The rest of that night I was in absolute agony. Meanwhile, we had to be on guard, because there
was a good chance that the skirmish at B Company might give us an ambush opportunity. Any VC who managed to escape the contact
might well head in our direction. I spent a sleepless night, and felt pretty sick the next day. Fortunately however, the pain
and swelling didn’t spread very far up my arm. This was undoubtedly the worst sting I had ever experienced. Little did
I know that that record would last only a couple of weeks.

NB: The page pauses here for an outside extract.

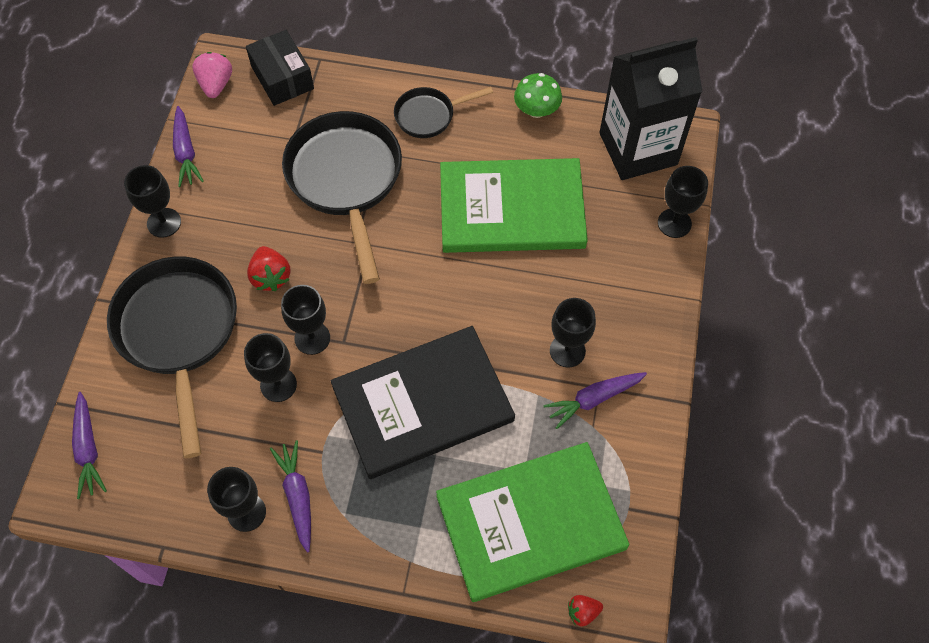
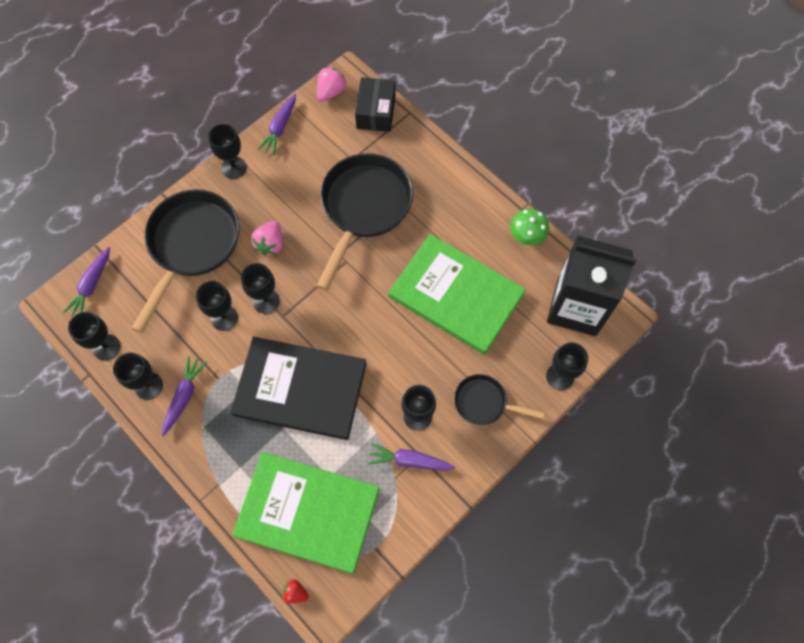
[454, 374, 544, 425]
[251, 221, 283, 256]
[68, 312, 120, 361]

****************************************
In the day-to-day routine of life among the sand dunes, one of the few highlights would be the
arrival of supplementary ration packs, delivered by resupply chopper once or twice a week. For our daily food needs we used
American C-rations. Each C-ration pack contained one meal, unlike the Australian ration packs we had become accustomed to
in our training back in Australia. Each Australian ration pack was only slightly bigger than a C-ration pack, but provided
a full day’s food. Because of this comparison, while American soldiers would complain about having to eat C-rats, I
thought they seemed positively luxurious. Each C-rat pack contained a canned meal, a canned dessert, sachets of coffee, powdered
cream, sugar and salt, a combined can opener and spoon (such a handy little device that a lot of veterans took them home as
souvenirs, and still use them today), plus cigarettes, matches, and chewing gum.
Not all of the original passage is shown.